Salesforce.com Crashes Again -- After Touting Recent Uptime

press release hailing its high uptime over the past month CRM

Salesforce.com's status page describes the outage as beginning at 8:11 a.m. PDT yesterday, and attributes it to a cache server overload. Restarting the servers failed to resolve the problem, dragging the fix time out beyond Salesforce.com's initial estimates. Customer reports suggest the outage lasted several hours. Salesforce.com's official report does not include a duration.

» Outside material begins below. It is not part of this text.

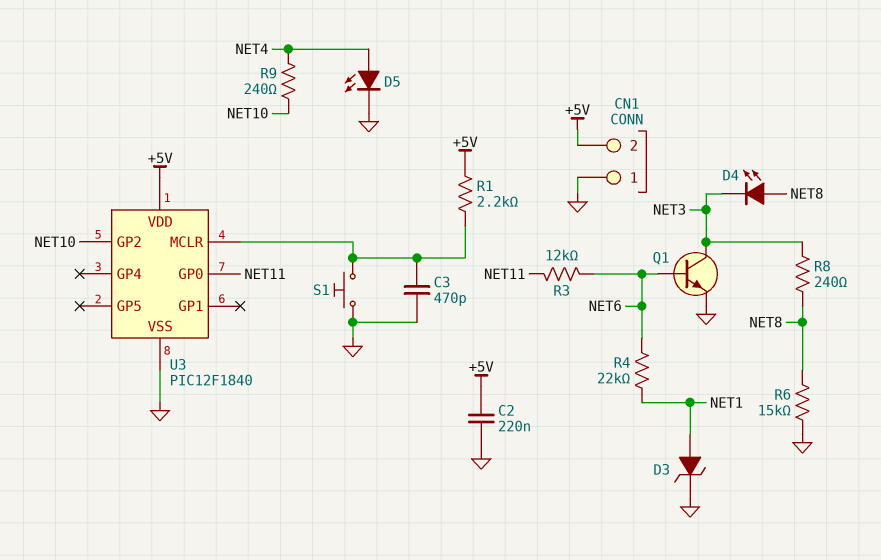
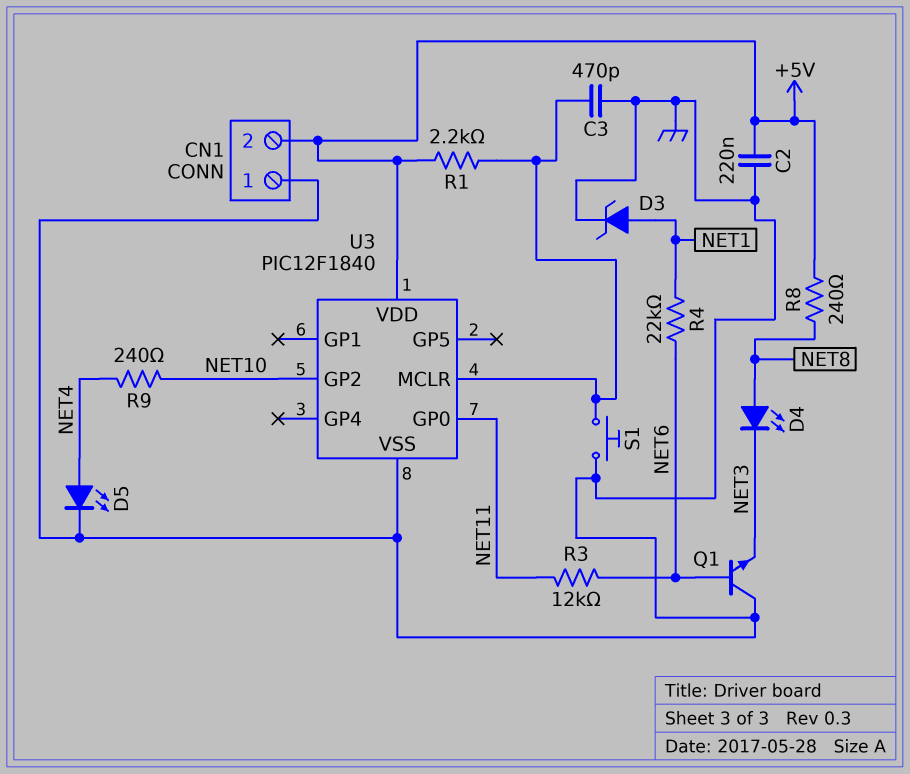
Q1: NPN (B NET6, C NET3, E GND) -> NPN (B NET6, C GND, E NET3)
R6: 15k (GND, NET8) -> none
R8: 240 (NET3, NET8) -> 240 (+5V, NET8)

The outage's timing was particularly unfortunate for Salesforce.com, which is trying to shake off questions that arose about its reliability after a spate of major outages in December and January. It not only followed on the heels of Salesforce.com's prematurely celebratory uptime statement (absent from its press-release page), but coincided with rival NetSuite's version 11 launch.

JMP Securities analyst Pat Walravens had harsh words for Salesforce.com on Friday morning following the crash. "To have this kind of downtime the very next day [after the press release] raises concerns about Salesforce.com's understanding of its own system issues," he wrote in a research note.

"While we have found very few customers switching because of the reliability issues to date, the downtimes have caused some customers to consider alternatives and slow deployments. Such downtime episodes are also likely to complicate sales cycles with new customers."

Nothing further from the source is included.